Sunshine budget your time, resources, and commitments.
- Out of the box thinking - full chain analysis. Where does
the information come from? Where does it go? Where does it end
up? Where doesn't it end up when maybe it should? First the
vision. We'll worry about the money and the business model later.
- Universal knowledge base - What is it that all librarians
know how to do? What can any non-librarian expect to get from
us? For example, in the past, that meant tracking books and
journals, cataloging, indexing; in the nearer past, it included
online searching of commercial databases, database structures;
in the future (aka the present) it means how to use the Web
effectively and safely, including e-commerce and where to get
the best data for the best price.
We have BIG problems and we need to apply BIG solution thinking.
LIFE LESSONS LEARNED
- You're only a small fish if you think you're a small fish.
- Your life is a work in progress and the earlier you think
of it as a whole, the sooner you'll get to work on it;.

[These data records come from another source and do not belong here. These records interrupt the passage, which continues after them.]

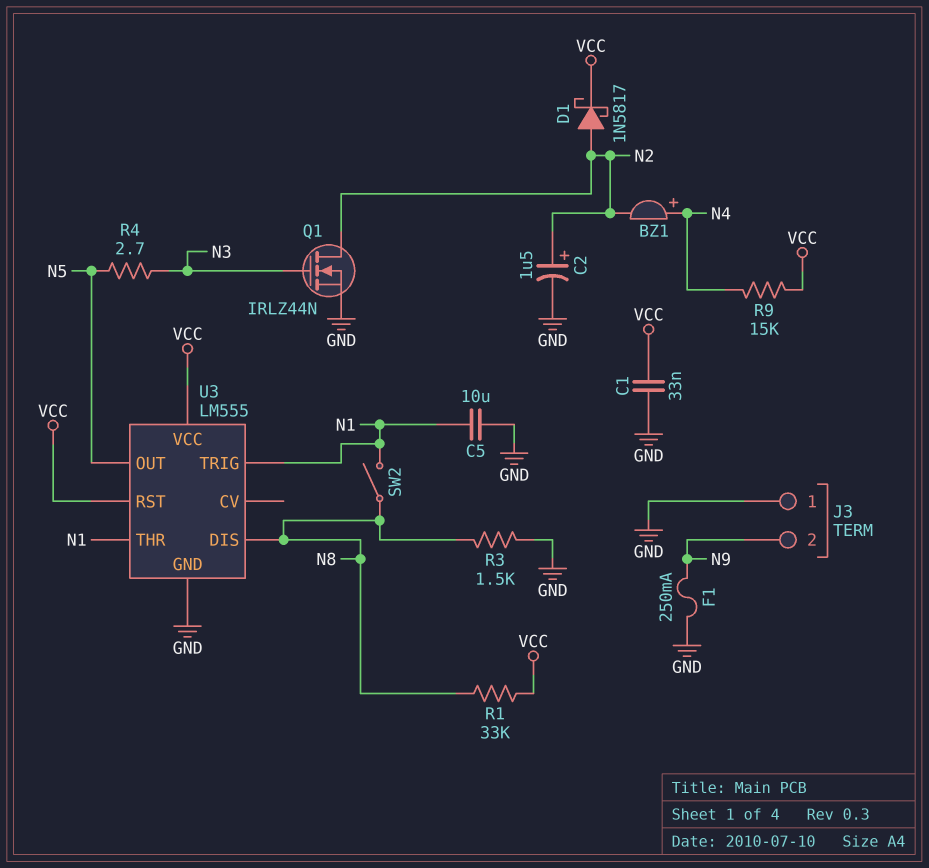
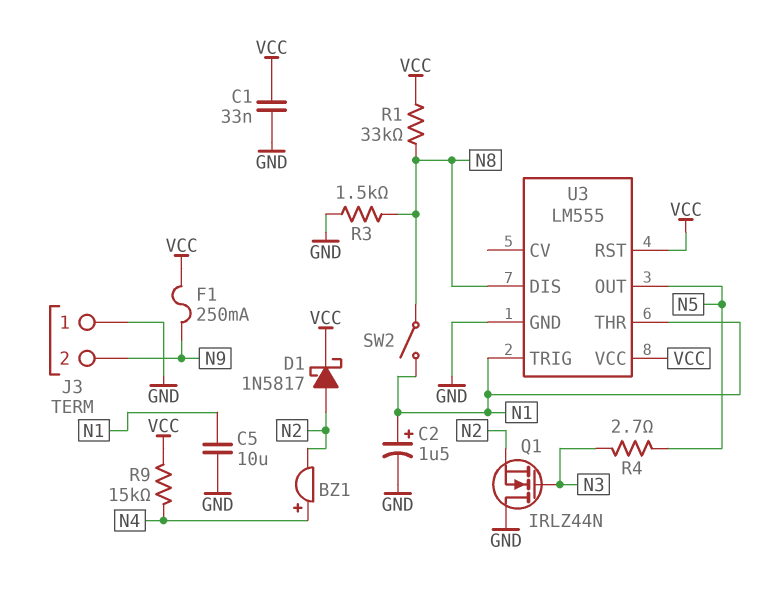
C2: 1.5uF (plus N2, minus GND) -> 1.5uF (plus N1, minus GND)
F1: 250mA (GND, N9) -> 250mA (N9, VCC)
Q1: NMOS IRLZ44N (G N3, D N2, S GND) -> NMOS IRLZ44N (G N3, D GND, S N2)

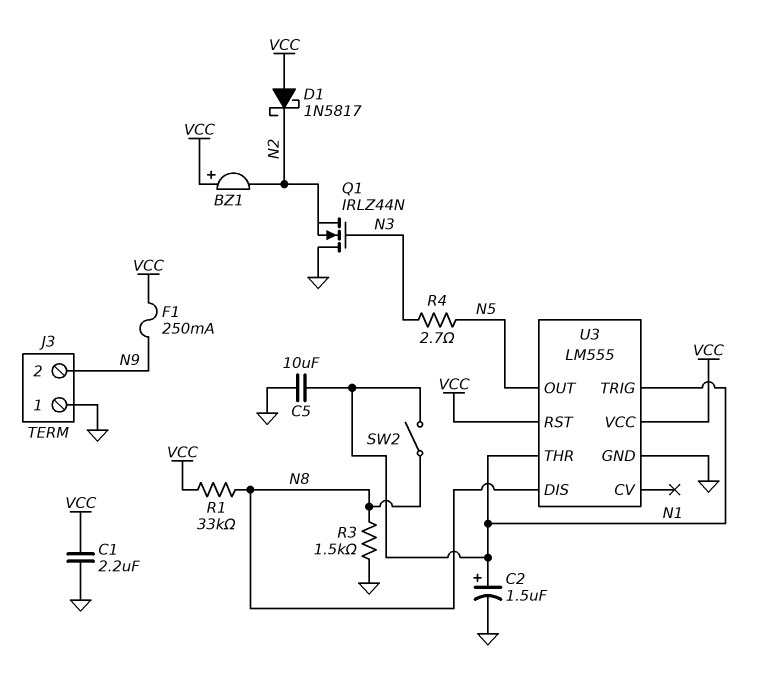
BZ1: buzzer (plus N4, minus N2) -> buzzer (plus VCC, minus N2)
C1: 33nF (GND, VCC) -> 2.2uF (GND, VCC)
D1: schottky 1N5817 (A N2, K VCC) -> schottky 1N5817 (A VCC, K N2)
R9: 15k (N4, VCC) -> none

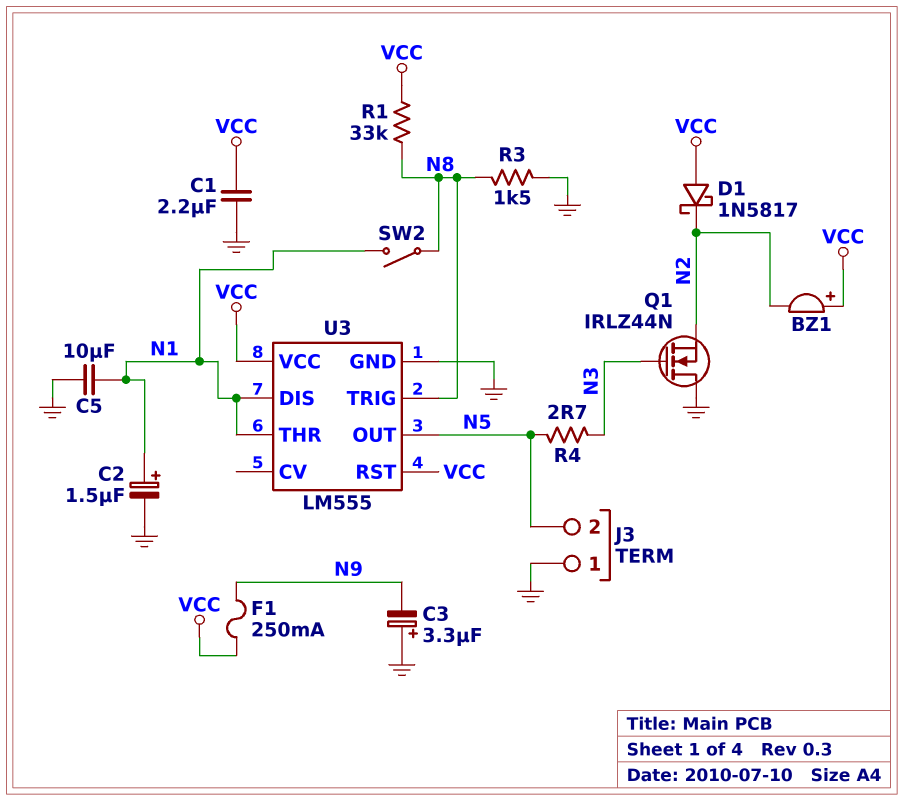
C3: none -> 3.3uF (plus GND, minus N9)
J3 pin 2: N9 -> N5
U3 pin DIS: N8 -> N1
U3 pin TRIG: N1 -> N8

- The only thing you cannot afford to lose is time. As John
Lennon said, "Life is what happens while you're making
other plans."
- The loveliest accomplishment in life is to do good AND to
do well.
- But even if you don't pull that off, as G. K. Chesterton said,
"A thing worth doing is worth doing badly."
- And finally, as they say here in Southern California, "What
the hell!? They can kill you, but they can't eat you!"
- So, GO FOR IT!!
ABOUT THE SPEAKER:
After graduating library school in 1966, Barbara Quint went to
work at the RAND Corporation, where she spent close to twenty
years, almost all of it as head of Reference Services. In the
course of that employment, she began her career as an online searcher.
From her experience in founding the Southern California Online
Users Group (SCOUG) began her role as a consumer advocate
for online searchers everywhere, a role which led her to leave
familiar library work and become a leading writer and editor in
the online trade press. In 1985, she began editing Database Searcher
for the Meckler Corporation, which led in 1993 to her current
position as editor-in-chief of Searcher Magazine for Information
Today Inc. She has also spoken often at national and international
meetings, writes the Quints Online column for
Information Today, and operates her own information broker service,
Quint and Associates.
As a vocal consumer advocate, she relishes controversy. In fact,
a wit-and-wisdom book entitled the Quintessential
Searcher, published in 2001, collected some of her lip-smacking
relishings. Quints mantra has always been, If online
is the answer, what is the question?